Kanal kazısından ve Küçükçekmece Gölü dip taramasından elde edilecek materyal ile Marmara Denizi Marmara Denizi’nde planlanan adaların özellikleri; 1. Grup Marmara Adaları: 3 adet adadan meydana gelmekte olup; 1. ada yaklaşık 58 ha, 2. ada yaklaşık 85 ha ve 3. ada yaklaşık 43 ha olmak üzere toplam alan yaklaşık 186 ha, 2. Grup Marmara Adaları: 4 adet adadan meydana gelmekte olup; 1. ada yaklaşık 67 ha, 2. ada yaklaşık 45 ha, 3. ada yaklaşık 18 ha ve 4. ada yaklaşık 25 ha olmak üzere toplam alan yaklaşık 155 ha ve  3. Grup Marmara Adaları: 3 adet adadan meydana gelmekte olup; 1. ada yaklaşık 34 ha, 2. ada yaklaşık 30 ha ve 3. ada yaklaşık 40 ha olmak üzere toplam alan yaklaşık 104 ha olarak sıralanabilir.

Yapılması düşünülen adaların deniz tabanında stabilizesinin nasıl sağlanacağı konusu çok önemlidir; bugün bir deniz yapısı: örneğin mendirek dolgusu, deniz suyu derinliği maksimum 20-25 metre olan deniz alanında zorlu detaylı zemin araştırmalarıyla paralel yapılıyor olmasına rağmen yine de yüksek oranda oturma ve toptan göçmeler olabilmektedir, 1. Derece deprem zonunda yer alan, hatta fay zonu içinden geçen Marmara denizine yapılması düşünülen adalar için ise bu risk kat kat yüksektir. Kandilli Rasathanesi’nin son açıklamasında belirtilen beklenen 7.2’lik Marmara Depreme ve deprem sonrası oluşacak 3 metrelik tsunami dalgalarına dolgu adaların nasıl bir tepki vereceği çok önemlidir. Marmara Denizi kıyısında yapılması öngörülen konteyner limanı ile adalar, Trakya kıta sahanlığında ve “Kuzey Anadolu Fayı” üstünde yer alacaklardır.

Son olarak 15-20 yılda yapılan bilimsel gözlemler yeryüzünden çok büyük kütle alınan açık maden ocaklarının yakınlarında ve daha geniş alanlarda depremler tetiklediği ve çeşitli kayıplara ve sıkıntılara neden olduğunu göstermiştir. Kanal İstanbul Projesi için kazılacak bu devasa çukurun kaybettiği yükün kalkması ve yeraltı sıvı gözenek basıncı değişimleri nedeniyle yakın çevresindeki yeryüzü ve yeraltı gerilme dengeleri bozulacaktır. Aşırı yüklemelerin depremi getirdiği bilinmekte olup bu durumun iyi modellenmesi gerekmektedir.

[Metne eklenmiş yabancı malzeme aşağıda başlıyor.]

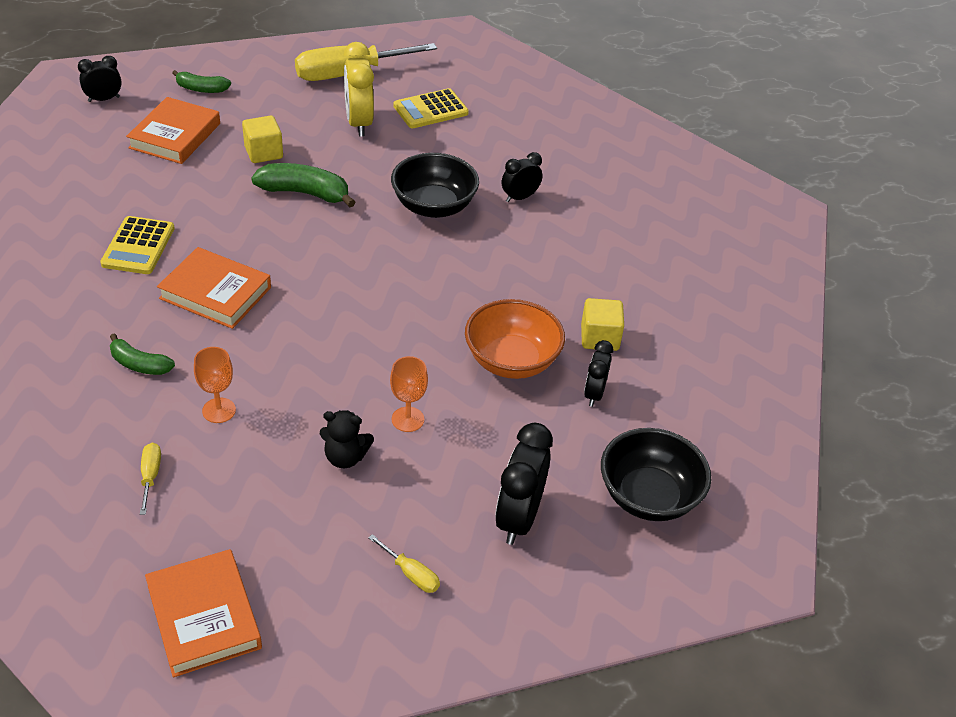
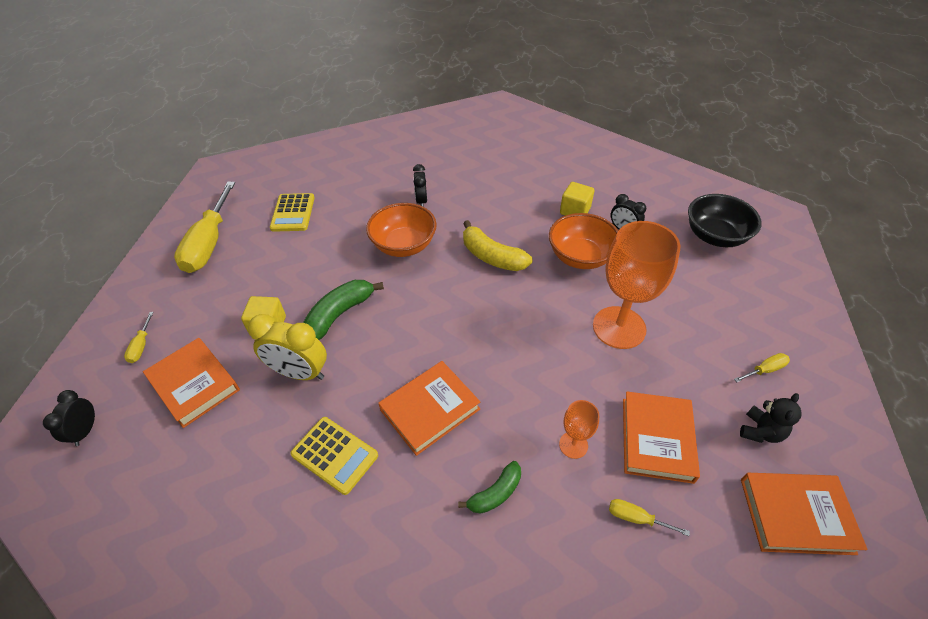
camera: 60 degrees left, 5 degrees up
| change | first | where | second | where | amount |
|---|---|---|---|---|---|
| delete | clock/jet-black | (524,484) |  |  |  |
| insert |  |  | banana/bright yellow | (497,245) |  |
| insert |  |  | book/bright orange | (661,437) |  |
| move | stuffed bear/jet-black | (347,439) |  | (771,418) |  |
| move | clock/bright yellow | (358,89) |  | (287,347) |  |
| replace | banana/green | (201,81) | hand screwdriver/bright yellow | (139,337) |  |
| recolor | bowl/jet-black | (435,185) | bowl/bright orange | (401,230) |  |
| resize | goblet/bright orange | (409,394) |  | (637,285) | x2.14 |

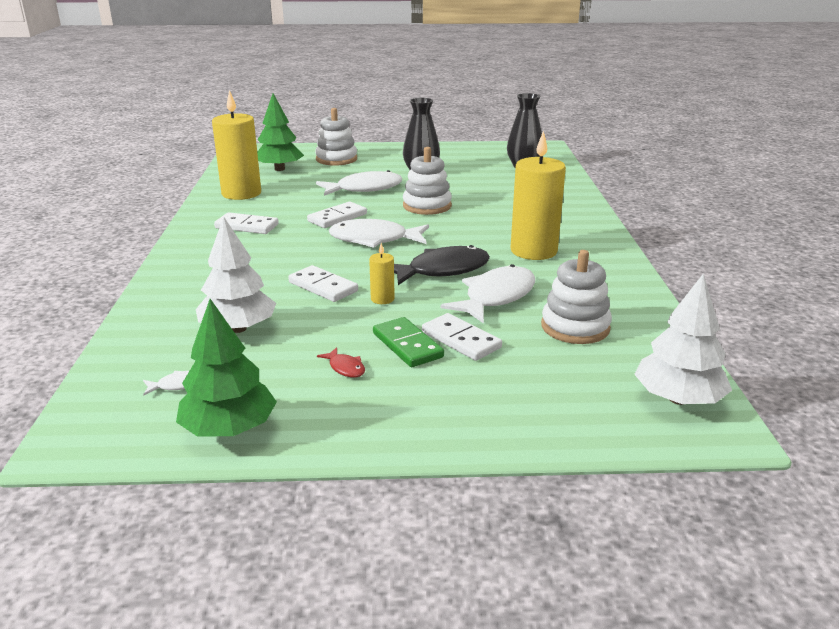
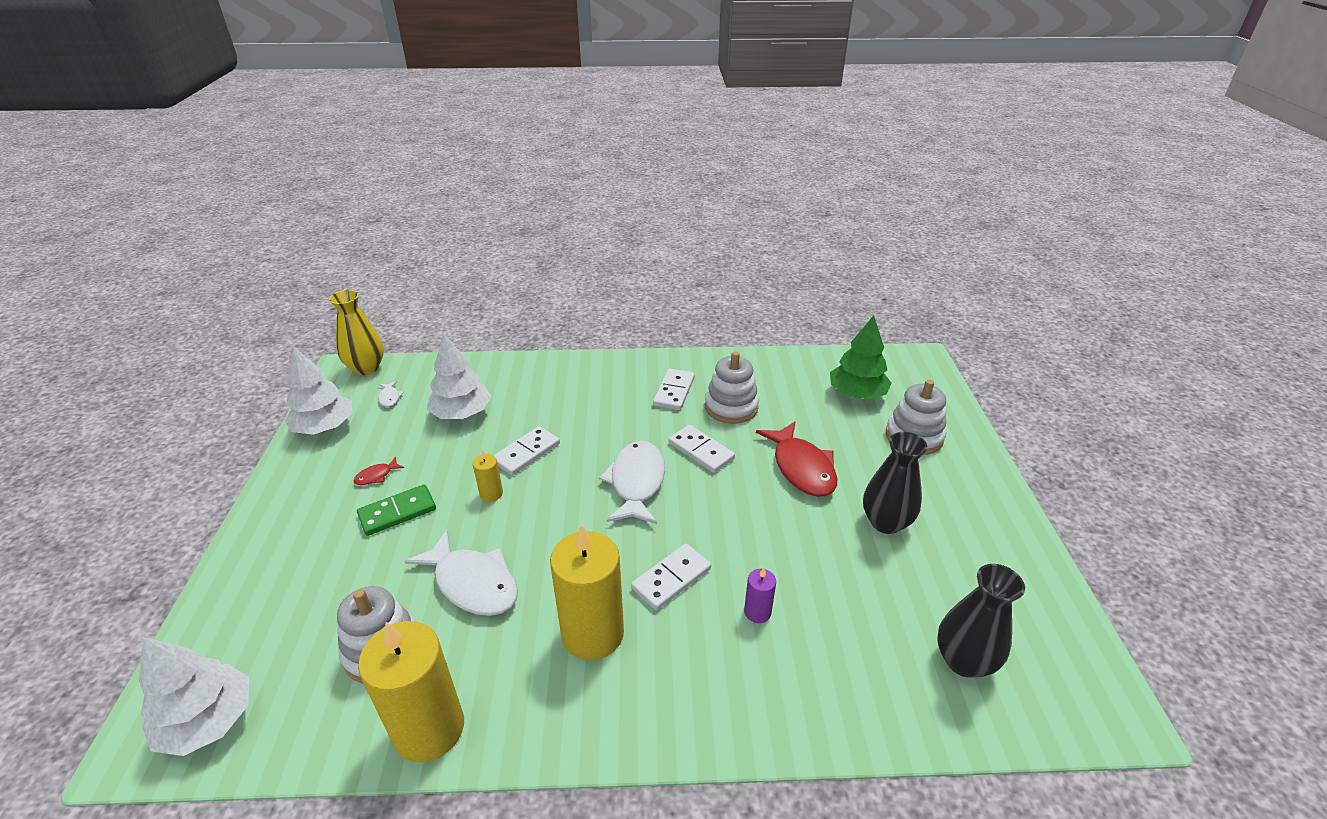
camera: 90 degrees right, 10 degrees up
| change | first | where | second | where | amount |
|---|---|---|---|---|---|
| delete | fish figure/jet-black | (442,265) |  |  |  |
| insert |  |  | flower vase/bright yellow | (356,332) |  |
| insert |  |  | wax candle/royal purple | (760,595) |  |
| move | wax candle/bright yellow | (236,145) |  | (411,692) |  |
| move | stacking rings/white | (427,181) |  | (732,387) |  |
| move | domino piece/white | (462,337) |  | (671,576) |  |
| recolor | tree/green | (226,367) | tree/white | (318,390) |  |
| recolor | fish figure/white | (359,183) | fish figure/scarlet | (796,459) |  |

TMMOB İSTANBUL İL KOORDİNASYON KURULU

 

[1] zehirlilik etkisi

[2] Lagünler; Deniz bağlantısı olan yarı tuzlu kıyı gölleridir. Deniz canlıları için beslenme, üreme alanlarıdır. Diğer göllerden farklı, çeşitli su canlılarını, türleri bünyesinde barındırır.